Architecture: Observability¶

Operational control is part of the product.

What we observe¶

Security signals (invalid payloads, rate limit violations, impossible actions)
Match health (server perf, player ping distribution, disconnect reasons)
Economy integrity (duplicate grants, receipt mismatches)
UX health (client FPS tiers, input device mix)

Correlation model¶

Every log/event should attach:

serverId
placeId
jobId
matchId (if applicable)
playerUserId (when relevant)
requestId (for remote calls)

Event taxonomy¶

Implemented in @rbx/observability and @rbx/analytics:

security.* (violations, detectors)
match.* (start/end, team composition)
economy.* (grants, receipts)
ops.* (publishes, promotions, config changes)
client.* (device tier, fps bucket)

Actionability rules¶

If an event can’t trigger a decision (alert, rollback, ban review), it’s noise.
Sampling is allowed for high-volume client events.

Event output (phased)¶

Phase 1: Structured console logs¶

Events are logged to console as structured JSON using @rbx/observability:

import { emit } from "@rbx/observability";

// Usage
emit({ category: "security", action: "invalid_payload", remote: "Intent_DoAction", playerId: 123 });

Review process: Manual review via Studio output or Roblox Developer Console.
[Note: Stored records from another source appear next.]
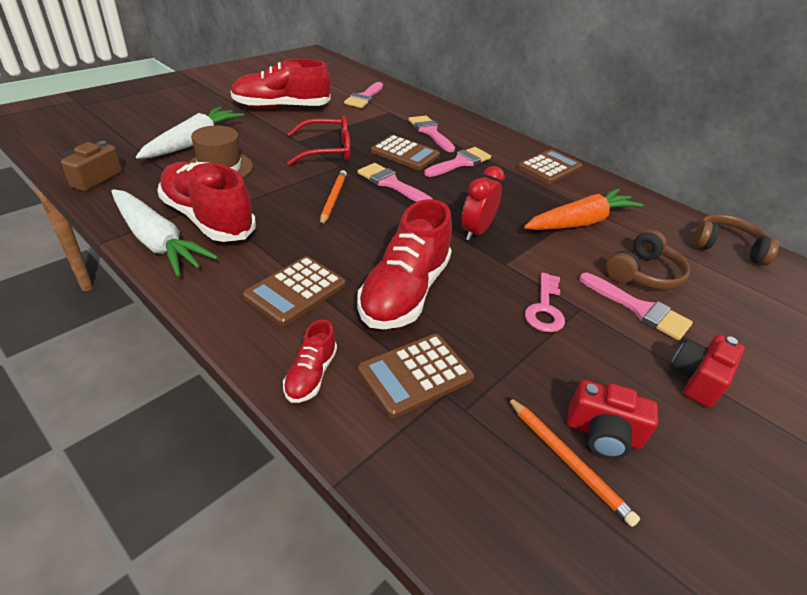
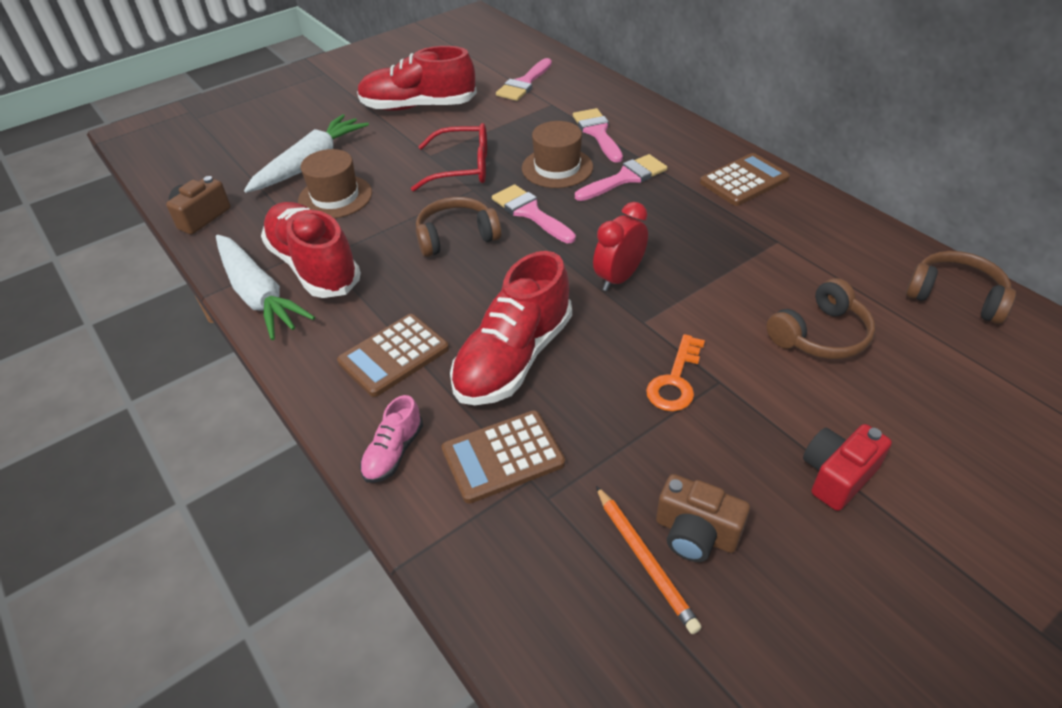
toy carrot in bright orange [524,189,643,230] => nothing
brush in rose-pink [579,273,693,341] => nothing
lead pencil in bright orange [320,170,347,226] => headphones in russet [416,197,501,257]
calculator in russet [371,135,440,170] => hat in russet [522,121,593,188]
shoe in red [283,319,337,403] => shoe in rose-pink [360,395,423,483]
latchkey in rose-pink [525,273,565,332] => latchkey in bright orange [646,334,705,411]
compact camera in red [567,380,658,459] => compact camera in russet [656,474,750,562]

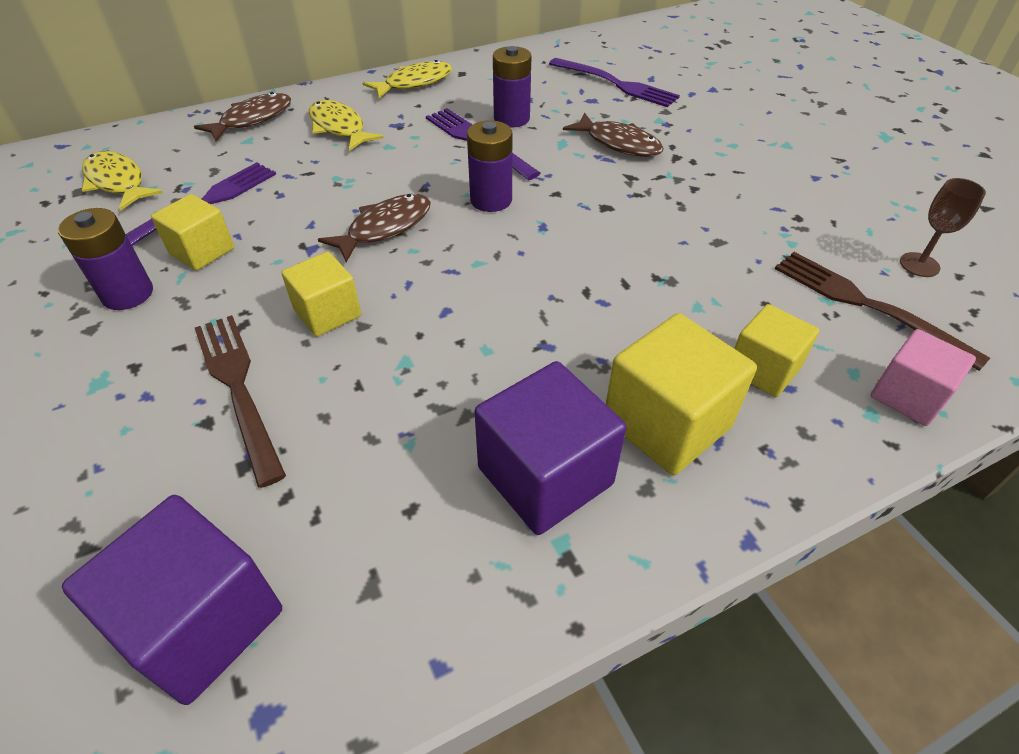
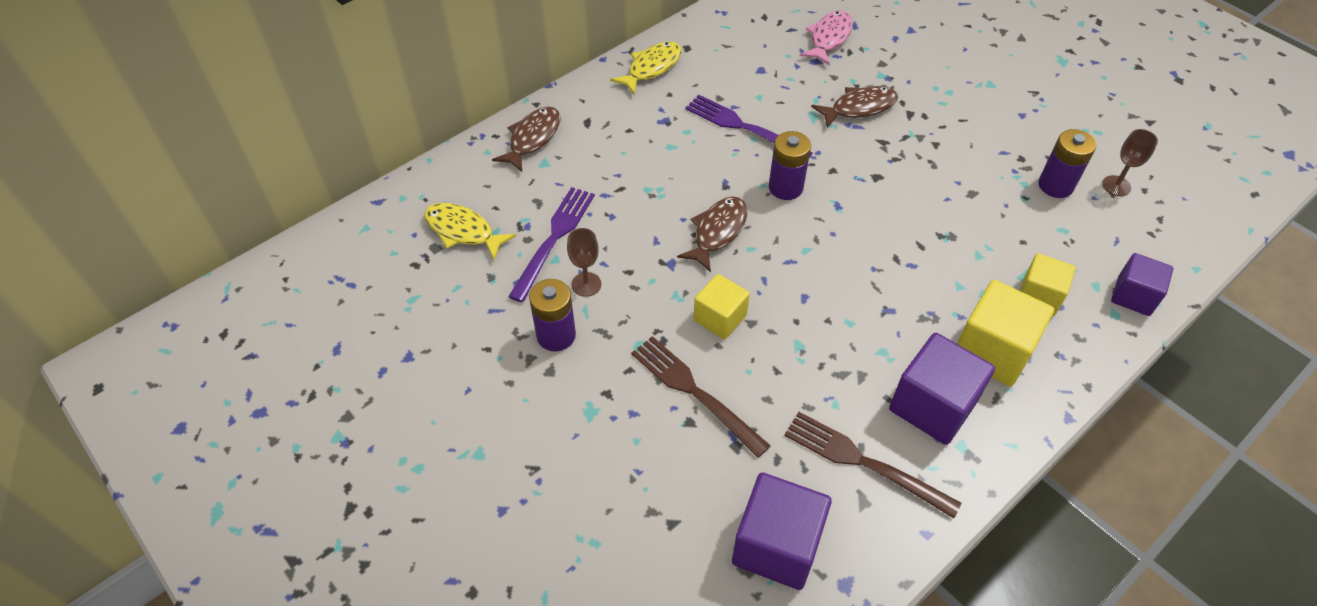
fish figure in golden [309,100,384,151] => nothing
power cell in royal purple [493,46,531,127] => power cell in royal purple [1038,129,1096,198], move
fork in russet [775,252,990,371] => fork in russet [784,412,961,518], move
cube in golden [151,194,234,271] => goblet in russet [567,228,601,297]
fork in royal purple [549,58,680,107] => fish figure in rose-pink [800,10,853,66]
cube in rose-pink [870,329,976,426] => cube in royal purple [1111,253,1174,316]
fish figure in russet [563,113,664,157] => fish figure in russet [811,86,898,128], 45 degrees counterclockwise

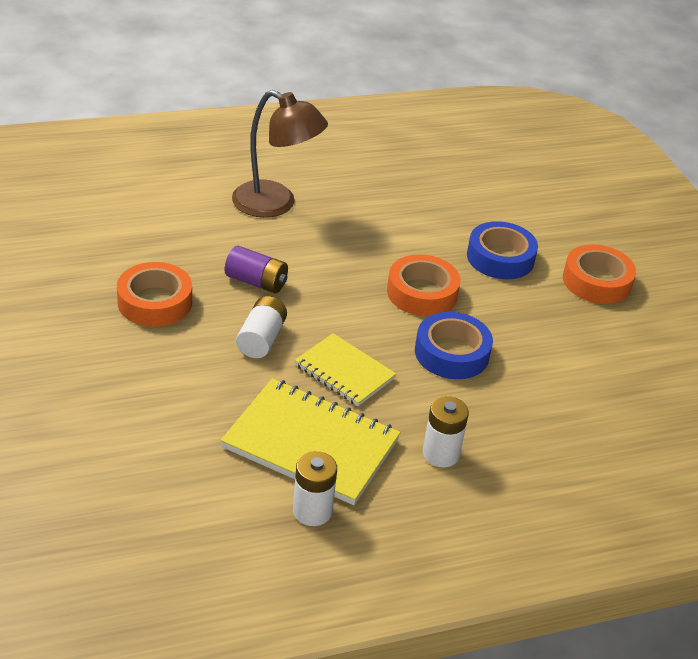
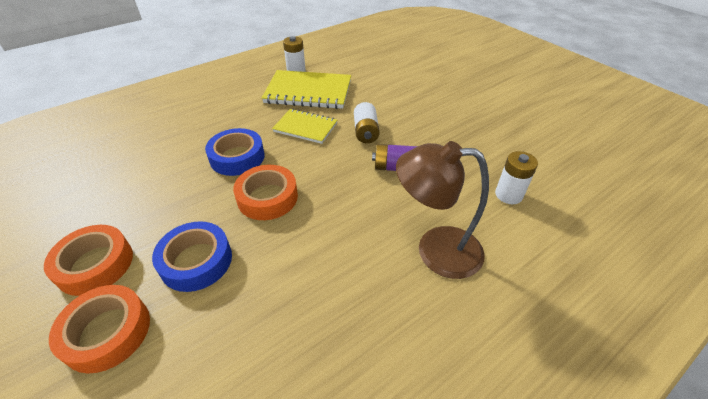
roll of tape in bright orange [117,262,192,327] => roll of tape in bright orange [49,285,150,373], move
power cell in white [423,396,469,467] => power cell in white [495,151,538,204], move

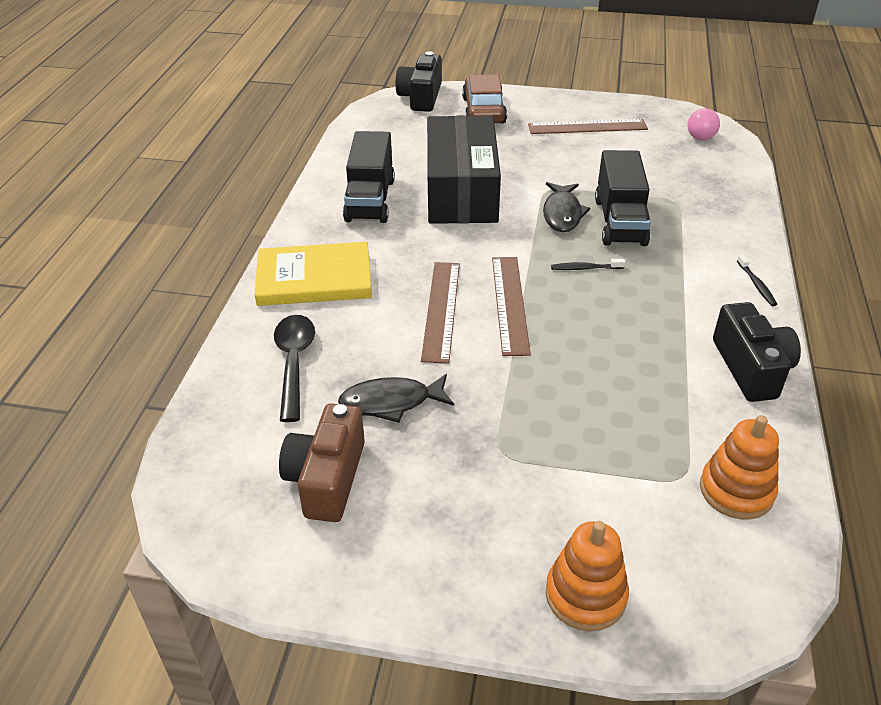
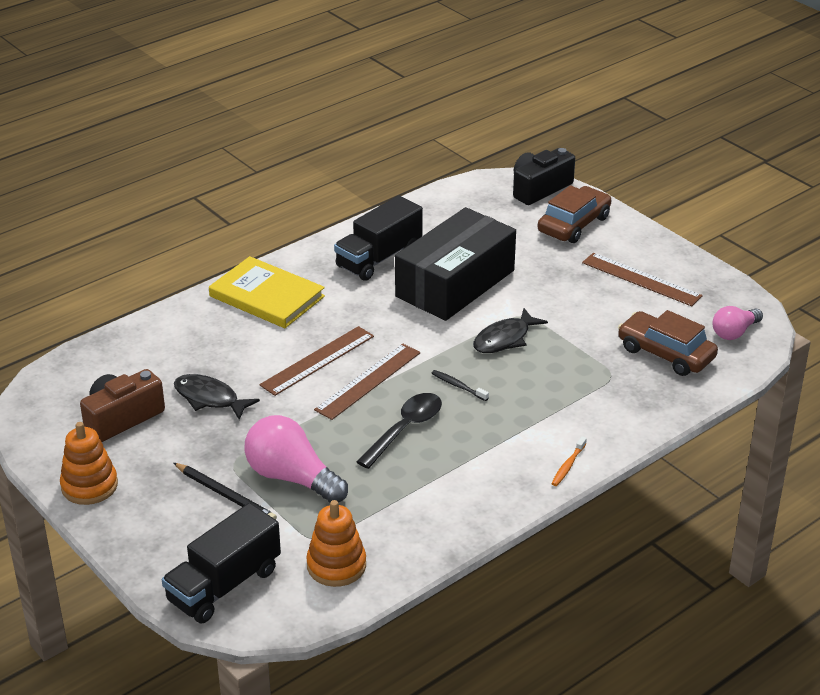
compact camera in jet-black [713,302,801,402] => nothing
nothing => lead pencil in jet-black [174,463,277,520]
nothing => bulb in rose-pink [244,415,348,503]
nothing => automobile in russet [618,310,718,376]
spoon in jet-black [274,315,315,422] => spoon in jet-black [356,393,442,469], move
stacking rings in bright orange [546,521,629,631] => stacking rings in bright orange [60,422,118,505], move
truck in jet-black [595,150,651,246] => truck in jet-black [162,503,281,624], move
tooth brush in jet-black [737,254,777,306] => tooth brush in bright orange [551,436,587,486]

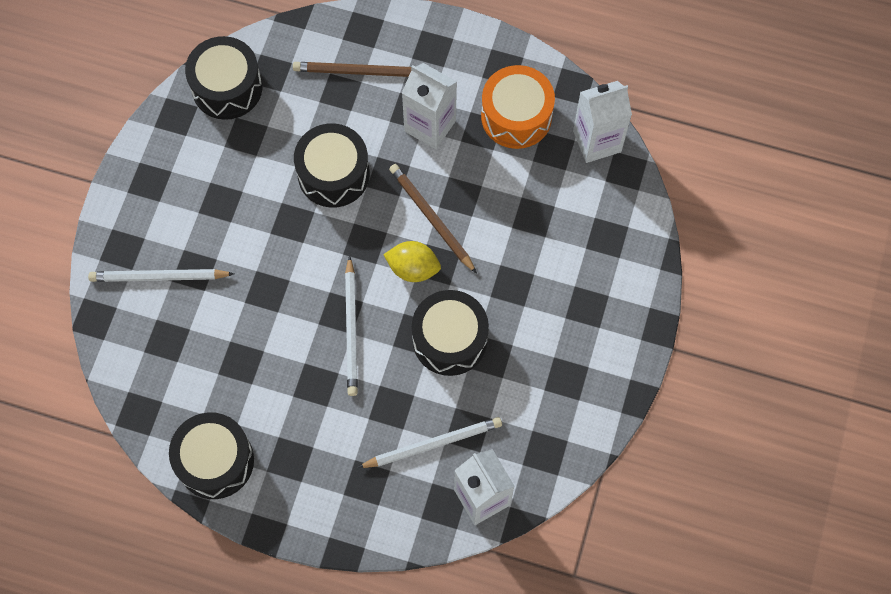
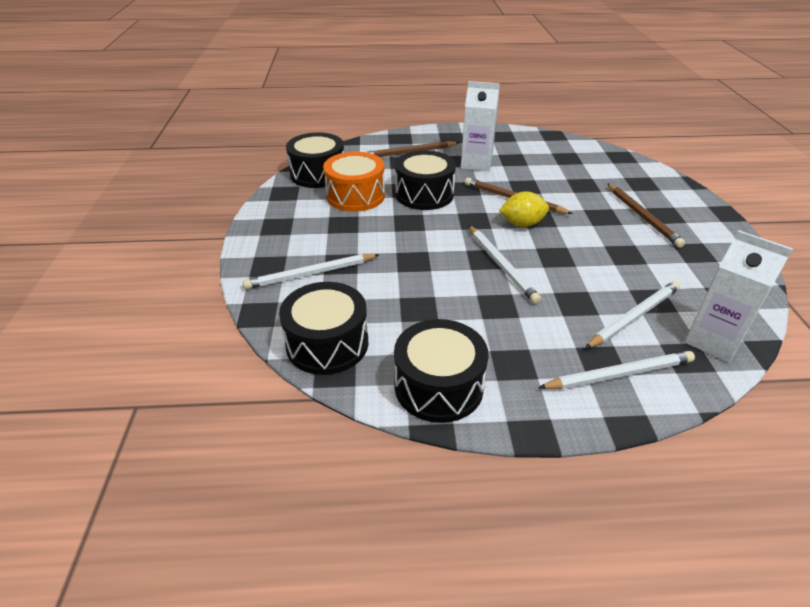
milk carton in white [573,81,632,163] => nothing
nothing => lead pencil in white [538,351,695,389]
nothing => lead pencil in russet [607,183,685,248]
drum in jet-black [412,290,489,376] => drum in jet-black [279,282,368,375], move
drum in bright orange [481,65,555,149] => drum in bright orange [323,152,385,212], move

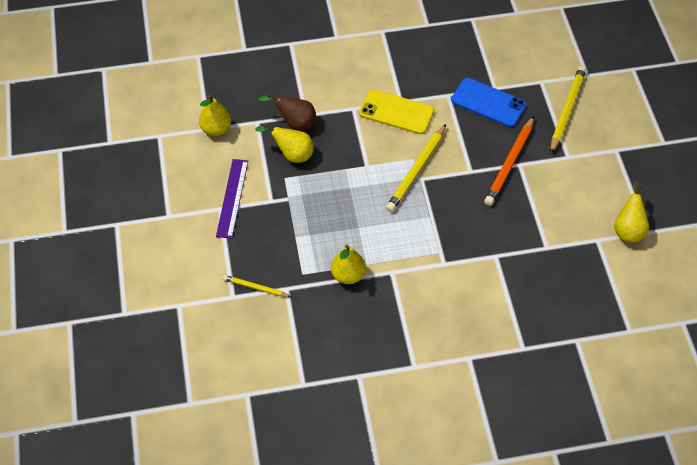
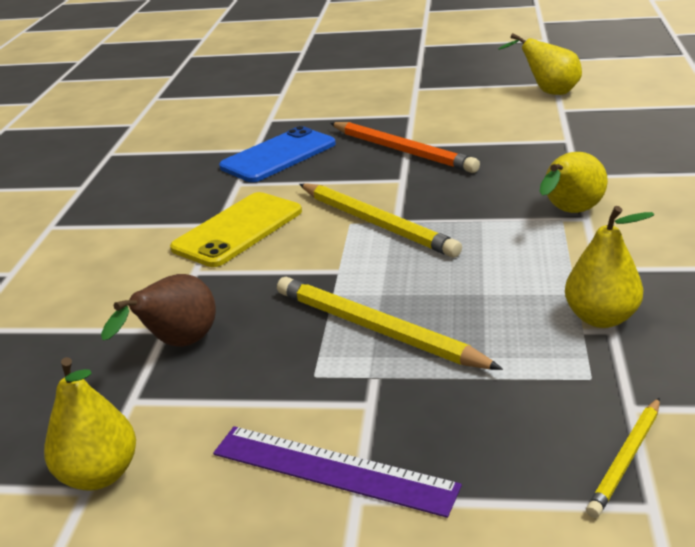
pear in golden [255,124,314,163] => pear in golden [540,152,608,213], move
lead pencil in golden [550,66,586,153] => lead pencil in golden [277,277,503,370], move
Phase 2: Aggregation service¶

Events are batched and sent to an external endpoint (via HttpService)
Dashboard ingests and indexes events
Basic dashboards for security signals and match health

Phase 3+: Full observability stack¶

Structured log sink (e.g., Axiom, Datadog, self-hosted)
Real-time dashboards
Alerting integration (PagerDuty, Slack, Discord)

Alerting strategy¶

P0 alerts (immediate response required)¶

Alert	Trigger	Response
Economy anomaly	Duplicate grant detected	Disable grants, investigate
Security spike	>100 invalid payloads/min from single player	Auto-kick, flag for review
Server crash rate	>5% of servers crash in 10 min	Rollback release
Config failure	Config fetch fails for >50% of servers	Revert to defaults, investigate

P1 alerts (investigate within 1 hour)¶

Alert	Trigger	Response
Elevated error rate	>1% of remotes returning errors	Investigate, consider rollback
Matchmaking delays	Queue times >5min for 10+ players	Check matchmaker health
Rate limit spikes	>10% of requests rate-limited	Check for abuse or misconfigured client

P2 alerts (review daily)¶

Alert	Trigger	Response
Unusual device mix	Device distribution shifts >20%	Verify client builds
Performance degradation	Server tick rate drops below 50Hz	Profile and optimize

Phase 1 alerting (manual)¶

No automated alerting yet
Daily review of security event logs
Check for patterns: repeated offenders, unusual error spikes

Phase 2+ alerting¶

Integrate with Discord webhook for P0 alerts
Dashboard shows alert history and acknowledgment

Metrics to track (when available)¶

Server-side¶

Requests per second (by remote)
Error rate (by remote, by error code)
P50/P95/P99 latency (by remote)
Rate limit hit rate
Server memory and tick rate
Moderation sync propagation health (e.g. received count, decode errors, message age)

Client-side (sampled)¶

FPS distribution
Ping distribution
Device class distribution
Client error rate

Business metrics¶

Concurrent players
Match completions
Economy transactions

Dashboard integration¶

Security events are aggregated into player “cases”.
Admin actions produce immutable audit records.
Rollouts and kill-switch toggles are logged.